It was a pleasant march from Harper's Ferry to Warrenton. The roads were in excellent condition; dry and hard. The troops were in good spirits; living on turkeys, chickens, pigs, and mutton. They marched ten or twelve miles a day, built roaring fires at night, and enjoyed the campaign. The army was a week in reaching Warrenton. General McClellan was waited upon there by a messenger from Washington, who delivered him a sealed envelope containing orders relieving him of the command of the army and appointing General Burnside as his successor. The matter was soon noised abroad. There was much discussion upon the subject, relative to the cause of the removal. Some officers said that the Government wanted to destroy the army, and had begun with General McClellan; others that the President, General Halleck, and Secretary Stanton were afraid of General McClellan's popularity; others, that they were wearied with his delays, and that there were no political reasons for the change.

The reasons for the removal undoubtedly have been truly stated by Mr. Montgomery Blair, who was at that time a member of the President's cabinet, that the President was friendly to General McClellan, but the military authorities at Washington and many of the officers of the army were hostile to him. They held that his delay to attack the Rebels at Manassas in the fall and winter; the delay at Yorktown; the keeping the army in the swamps of the Chickahominy; the operations on the Peninsula, showed conclusively that the command ought to pass into other hands.

The President resisted all the importunities of those who desired his removal when the affairs were so disastrous in front of Washington. The success at Antietam gave the President new confidence, but the failure to renew the attack with his reserves; the refusal of McClellan to cross the Potomac and attack Lee; his long delay at Berlin and Harper's Ferry, gave great dissatisfaction. These were the causes of his removal.[84]

General McClellan was much loved by a portion of his troops. When he rode along the lines for the last time, they cheered him. Some could not refrain from shedding tears. They believed that he was a good man, and that he had been thwarted in all his plans by General Halleck, Secretary Stanton, the President, and members of Congress; and that if he could have had his own way, he would have won great victories.

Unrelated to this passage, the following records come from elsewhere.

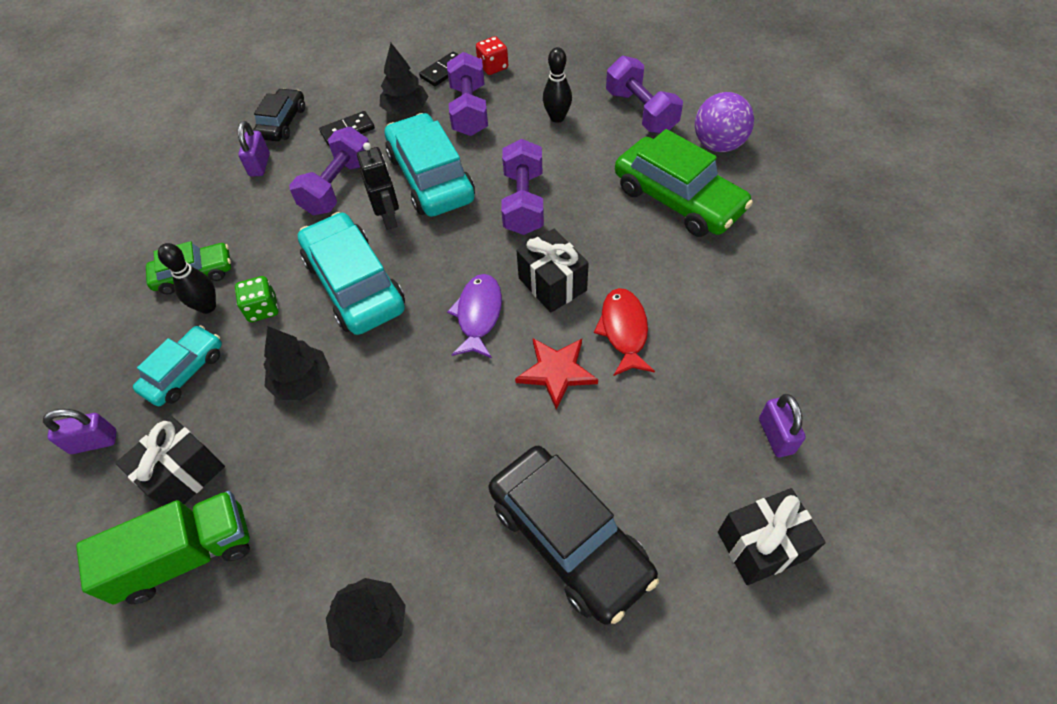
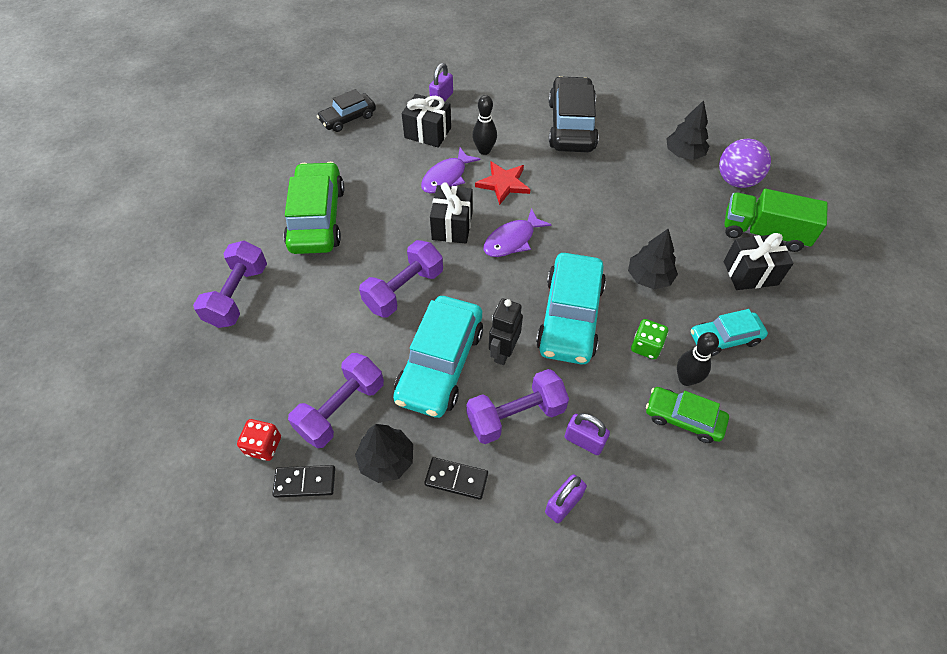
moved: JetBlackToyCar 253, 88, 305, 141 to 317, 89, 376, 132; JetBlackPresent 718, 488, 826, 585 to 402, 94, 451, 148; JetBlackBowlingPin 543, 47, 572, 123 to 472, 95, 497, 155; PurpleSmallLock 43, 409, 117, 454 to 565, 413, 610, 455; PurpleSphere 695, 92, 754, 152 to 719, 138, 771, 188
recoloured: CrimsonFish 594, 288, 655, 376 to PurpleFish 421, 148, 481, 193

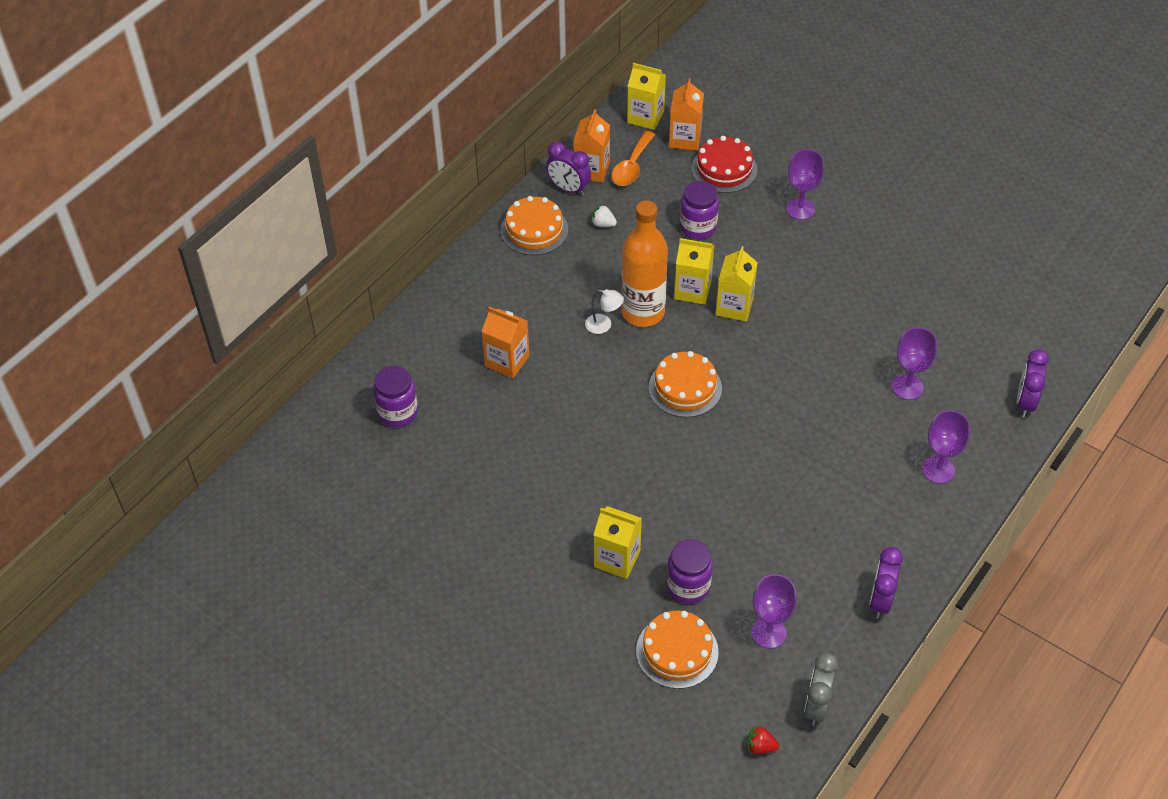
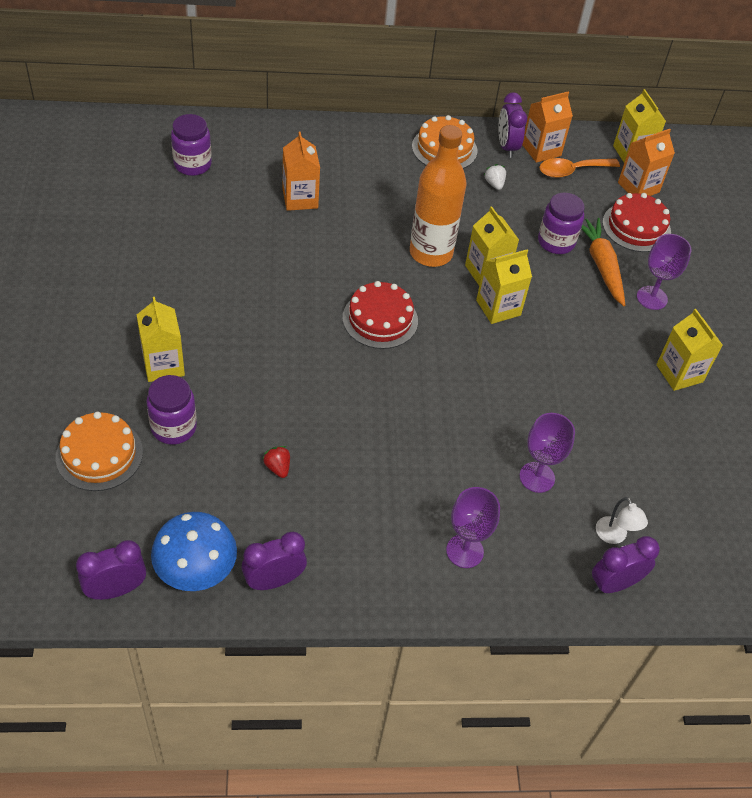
removed: PurpleWineGlass 752, 574, 797, 649
added: BlueFungus 151, 512, 237, 591; BrightOrangeToyCarrot 581, 218, 625, 306; GoldenCarton 656, 309, 723, 391
moved: CrimsonToyStrawberry 747, 725, 779, 754 to 263, 446, 290, 478; PureWhiteReadingLamp 585, 289, 624, 334 to 596, 497, 648, 544
recoloured: AshGreyAlarmClock 804, 652, 838, 726 to PurpleAlarmClock 76, 540, 146, 600; BrightOrangeGateau 649, 351, 722, 417 to CrimsonGateau 343, 281, 418, 349

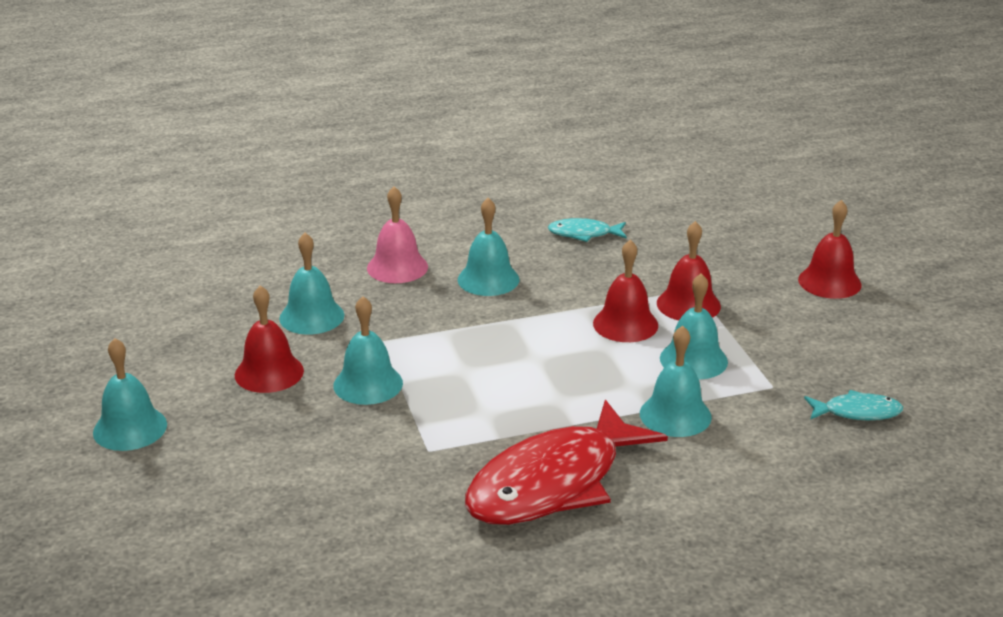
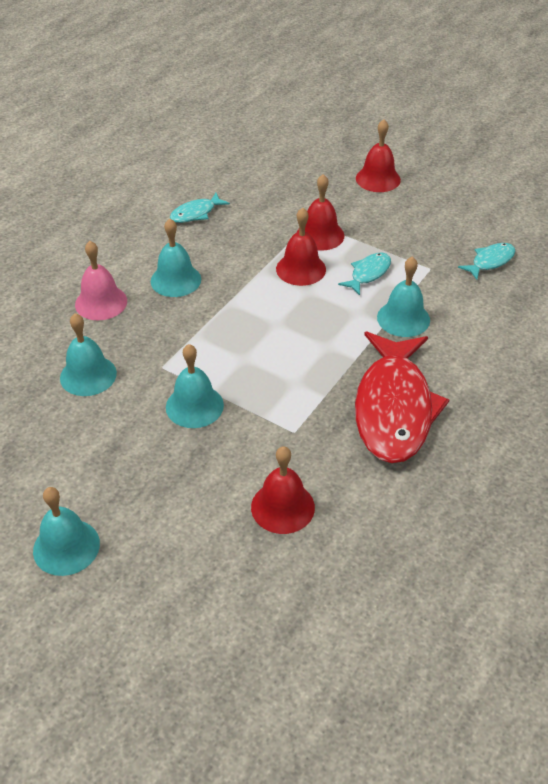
moved: CrimsonSchoolBell 235, 285, 304, 393 to 251, 446, 315, 534
replaced: TurquoiseSchoolBell 660, 273, 728, 380 to TurquoiseFish 338, 253, 391, 295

There were other soldiers who did not join in the cheers. They rejoiced at his removal and the appointment of General Burnside. They felt that he had failed as a commander, and that he was incompetent to command a great army. They remembered their hardships, privations, sufferings, and losses on the Peninsula; they recalled the fact, that while the battle was raging at Malvern, he was on board a gunboat. Perhaps they did not fully weigh all the circumstances of the case—that it was necessary for him to consult Commodore Rogers relative to joint operations of the army and navy; but it looked like cowardice. General Kearny, the idol of his division, then sleeping in a soldier's grave, had declared it to be cowardice or treason; and the soldiers who had fought under the command of one who had been in the battle-clouds on the heights of Chapultepec and on the plains of Solferino, who had dashed like a lion upon the enemy at Williamsburg, Fair Oaks, Glendale, and Groveton, were not likely to forget the sentiments of one so brave and brilliant as he.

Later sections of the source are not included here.